Mere minutes after news broke of the shooting of Rep. Giffords and others in Tuscon the media war was launched to assign blame.  The left blamed the right, and the right blamed the left.  As more and more facts come to light on suspected shooter 22-year-old Jared Lee Loughner, the only clear picture emerging is that he was mentally unbalanced.

The shooter’s particular lunacy embodied elements of crazy right-wing, crazy left-wing, Libertarian, Communist, and Nazi fixations.  This was mixed with a heavy paranoia about mind control, and an obsession with literacy.  It would be difficult to ascribe Loughner’s behavior to his allegiance to any political movement or his influence by any particular pundit or politician.

Loughner was a disturbed and frightened man looking to blame someone for everything.  And that is maybe the whole point.  When Sarah Palin says to “reload” in an effort to take back the 20, or Sharon Angle suggests the need for “Second Amendment solutions” to take back the government, sane people don’t hear that as an explicit call for armed insurrection.  They recognize it as charged political rhetoric intended to engage and polarize an audience.  But if your mind is a little less balanced… if your predisposition is toward paranoid fear… if you are basically a walking bomb in search of a detonator, then such messages resonate somewhat differently than mere rhetoric.

The political right has a particular penchant for militant and violent political rhetoric.  Their opponents are often positioned as evil and bent on destruction of the country.  Labels of communists and fascists, political regimes the country has previously been at war against, are thrown about.  Guns are frequently brandished at political events.  Even terms such as “death panels” position those with different policy opinions as an existential threat.

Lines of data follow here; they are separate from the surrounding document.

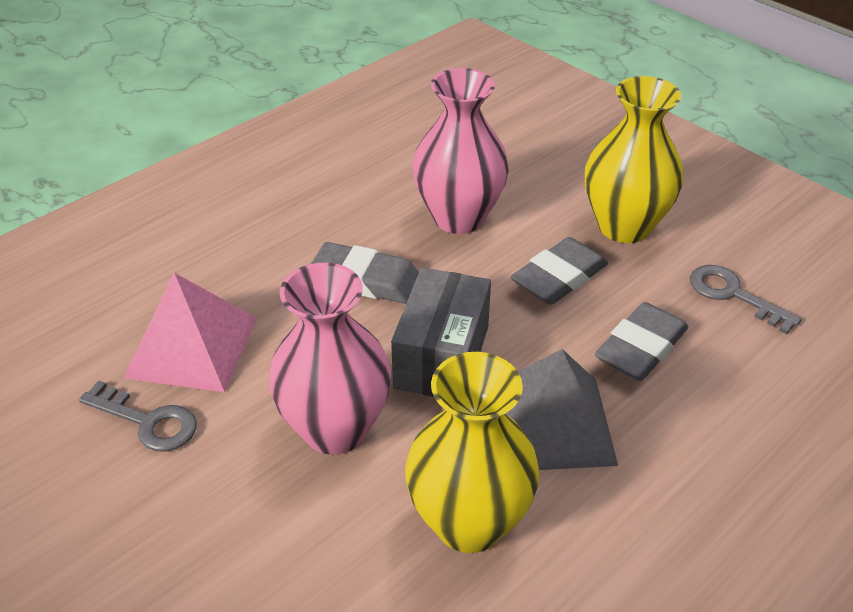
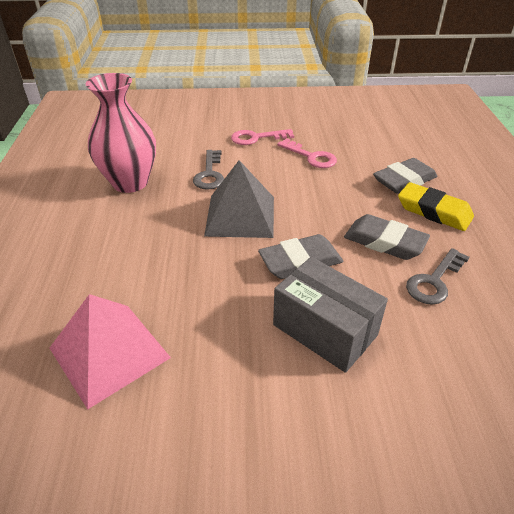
pink key: 0 -> 2
pink vase: 2 -> 1
yellow eraser: 0 -> 1
yellow vase: 2 -> 0

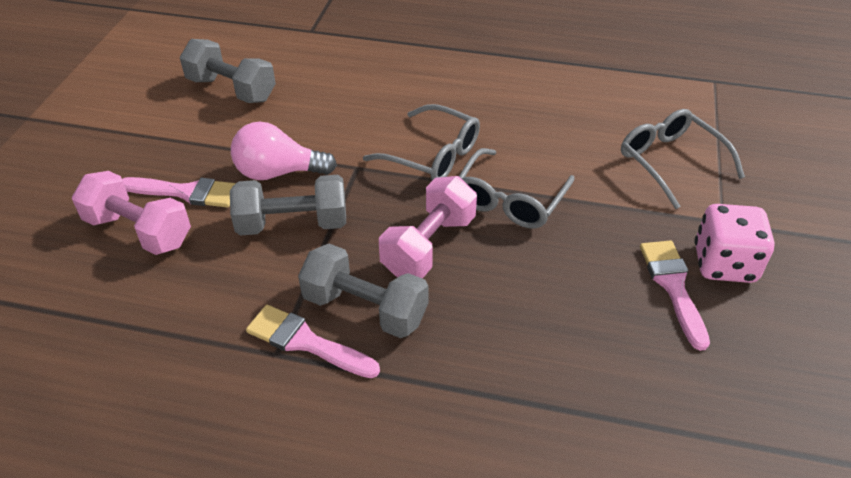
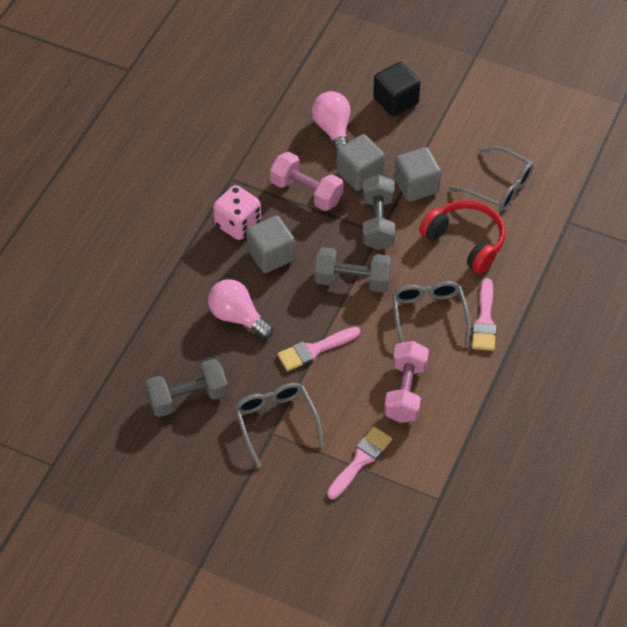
black cube: 0 -> 1
grey cube: 0 -> 3
pink light bulb: 1 -> 2
red headphones: 0 -> 1

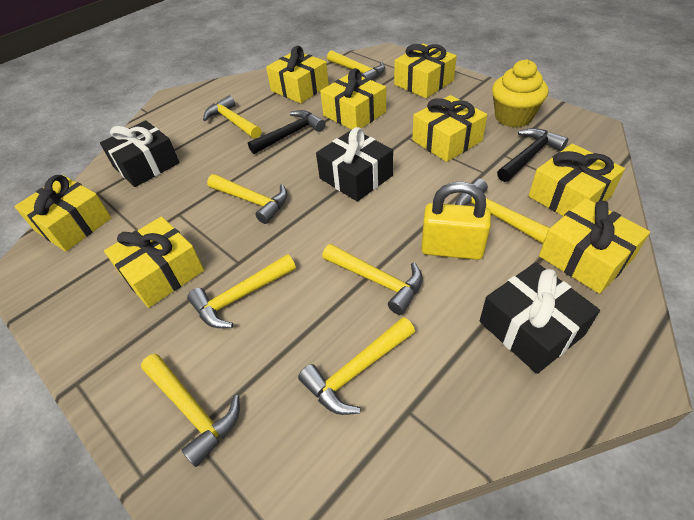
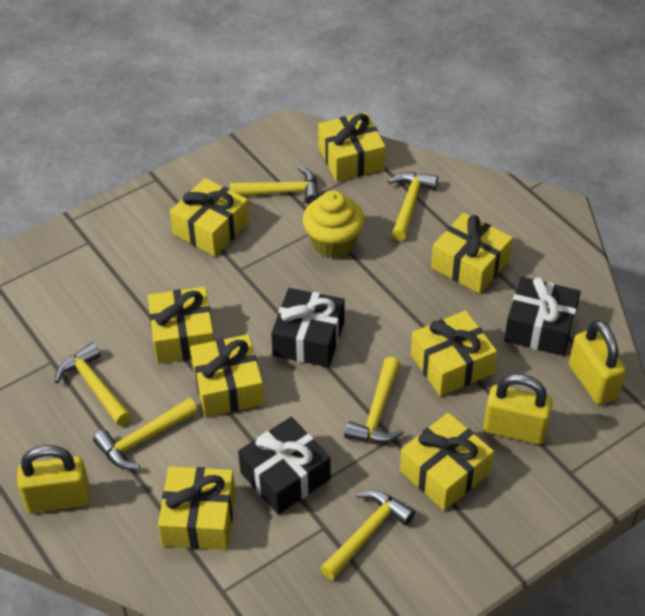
black hammer: 2 -> 0
yellow hammer: 8 -> 6
yellow padlock: 1 -> 3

As an exercise, try searching the web for the terms “right wing militia” and “left wing militia“.   Alternatively, try “right wing violence” and “left wing violence“, or choose whatever terms you may like.  In all the cases, note the discrepancy of article types and images returned.  It’s not that the left is less fervent or politically active, but the results suggest a significantly lower affinity on the left for militarism, guns, and violence.

We may never know exactly what set Loughner on the tragic path that led him to shoot Giffords and kill six others, including a federal judge and a 9-year old girl.  As Glenn Beck has reminded us before, these happenings are each the act of a “nutjob”.  Granted.  But it would be naive to assume that nutjobs are immune to the influence of violent rhetoric.  On the contrary, they are likely the most gullible, malleable, and primed to be incited to violent action.

Perhaps your words don’t make you criminally negligent… but they still matter.  Choose them wisely.